NCPA - National Center for Policy Analysis

The Looming Shortfall in Public Pension Costs

October 30, 2012

The recent economic crisis has left many state and local governments with underfunded pension benefits for government employees. However, elected officials are unwilling to make the necessary cuts or tax hikes because both options are extremely unpopular, say Robert Novy-Marx, an assistant professor of finance at the University of Rochester's Simon Graduate School of Business, and Joshua Rauh, a professor of finance at the Stanford Graduate School of Business and a senior fellow at the Hoover Institution.

  • Most states have a defined-benefit pension system that guarantees a certain payment upon retirement.
  • But over the past 10 years, states have added a defined-contribution element in which workers share in the market risk of their pension investments.
  • To fully fund current pension benefits, there would need to be an average tax increase of $1,385 per U.S. household.
  • Some states will need to have taxpayers contribute more, such as New York, which would require an additional $2,250 per household over the next 30 years.

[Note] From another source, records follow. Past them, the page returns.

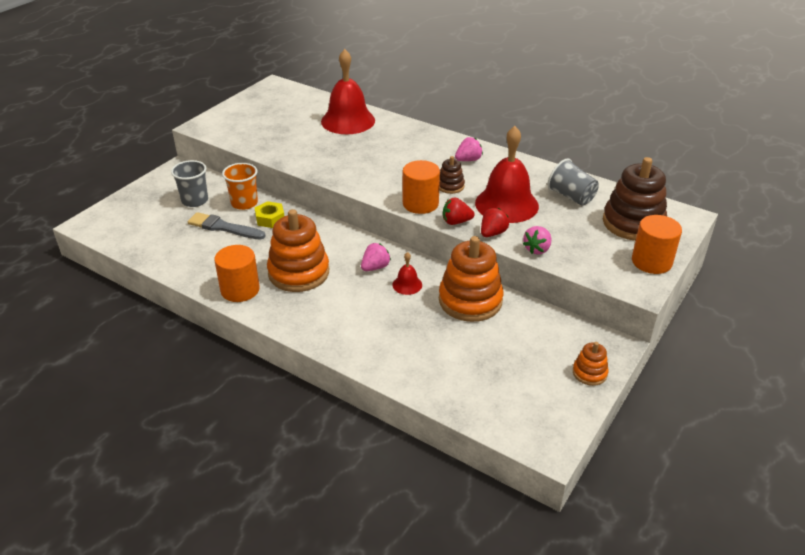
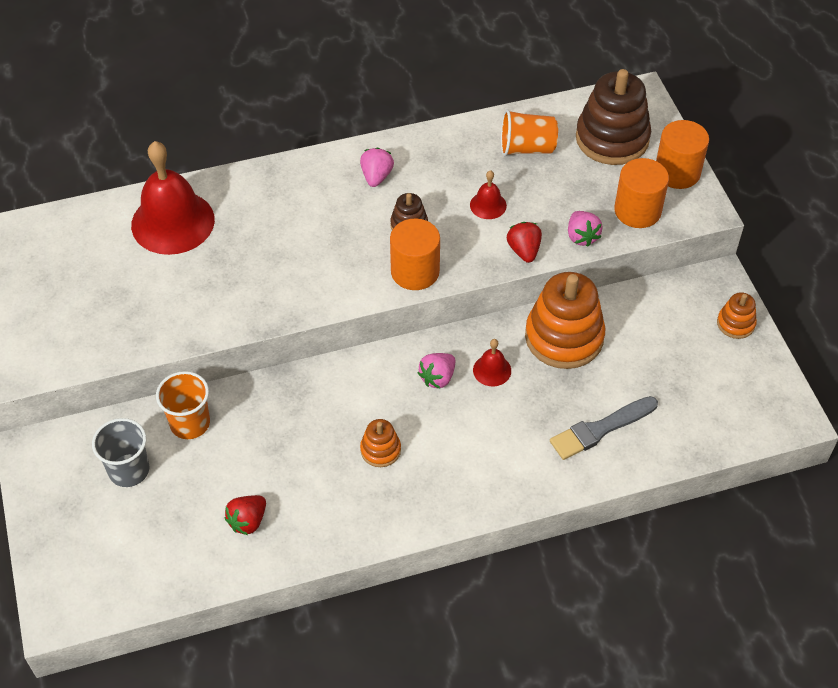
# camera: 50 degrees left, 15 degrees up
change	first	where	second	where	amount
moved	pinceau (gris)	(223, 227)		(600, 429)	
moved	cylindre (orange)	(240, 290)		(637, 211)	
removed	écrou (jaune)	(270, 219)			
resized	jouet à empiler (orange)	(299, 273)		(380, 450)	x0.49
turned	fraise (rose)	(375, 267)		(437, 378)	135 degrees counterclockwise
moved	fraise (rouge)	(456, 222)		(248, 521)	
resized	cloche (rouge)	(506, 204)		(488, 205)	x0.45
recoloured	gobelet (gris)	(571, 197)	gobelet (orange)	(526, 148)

Even if states continue to invest cautiously and achieve annual returns of 2 percent, assuming the stock market performs well, households will still have to pay taxes that amount to an average of $756 a year. Every percentage point of growth in gross domestic product would reduce the amount necessary of increased taxes by about $120. However, when the economy expands so do promises of increased pension benefits.

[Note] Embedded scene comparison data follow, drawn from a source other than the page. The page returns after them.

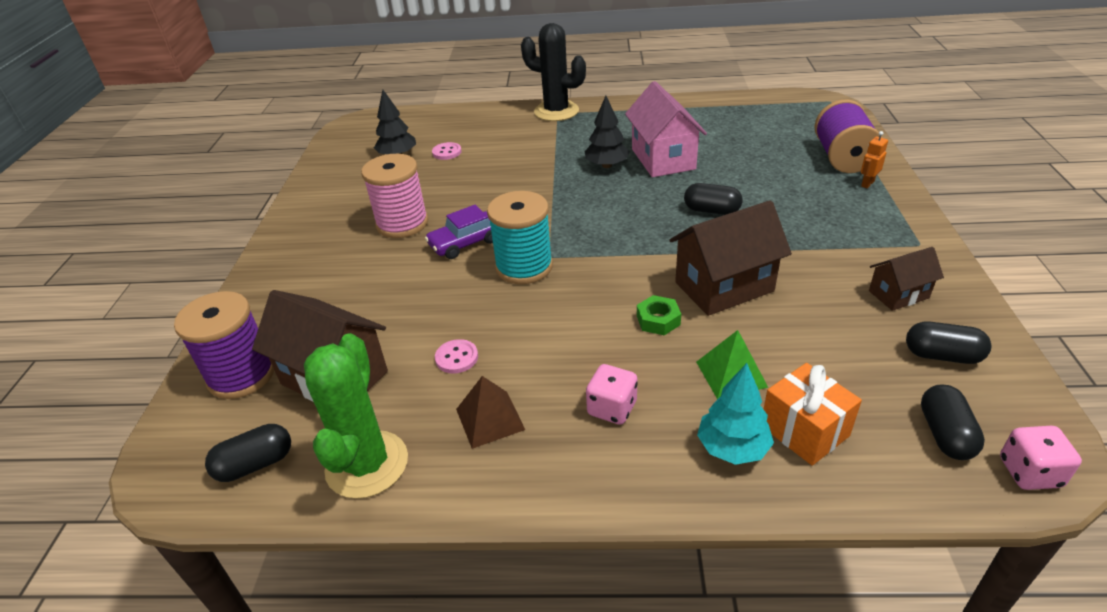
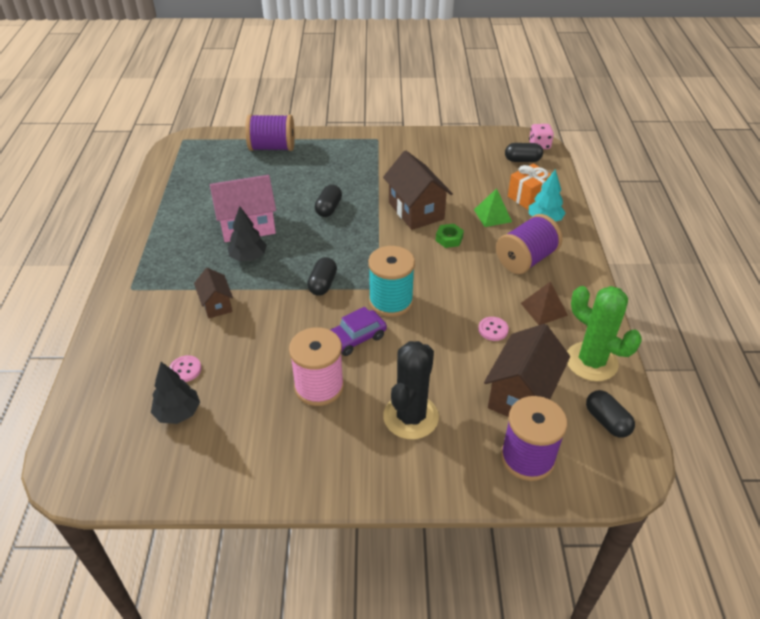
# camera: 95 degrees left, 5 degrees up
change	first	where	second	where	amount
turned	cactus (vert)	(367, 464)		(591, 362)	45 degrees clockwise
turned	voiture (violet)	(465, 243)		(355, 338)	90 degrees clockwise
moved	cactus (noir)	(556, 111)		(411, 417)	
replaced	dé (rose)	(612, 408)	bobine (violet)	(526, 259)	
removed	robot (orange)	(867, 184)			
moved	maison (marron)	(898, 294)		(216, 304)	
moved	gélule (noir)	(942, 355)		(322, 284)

One other avenue that is being considered to solve the pension problem is to increase public employee contributions. This would require a 24 percent increase to obtain the necessary amount to pay for the unfunded liability and stave off further tax increases. However, younger public employees would be disproportionately affected since their income is not as high as more senior government employees.

Some possible ideas include mixing the defined-benefit with defined-contribution plan for all employees. Rhode Island experimented with this and was able to reduce the unfunded liability by more than 40 percent.

Group defined-contribution plans are another avenue for fixing the pension problem. This would leave the responsibility for managing the pension money without the government guarantees, which allows more flexibility if economic conditions are to get worse.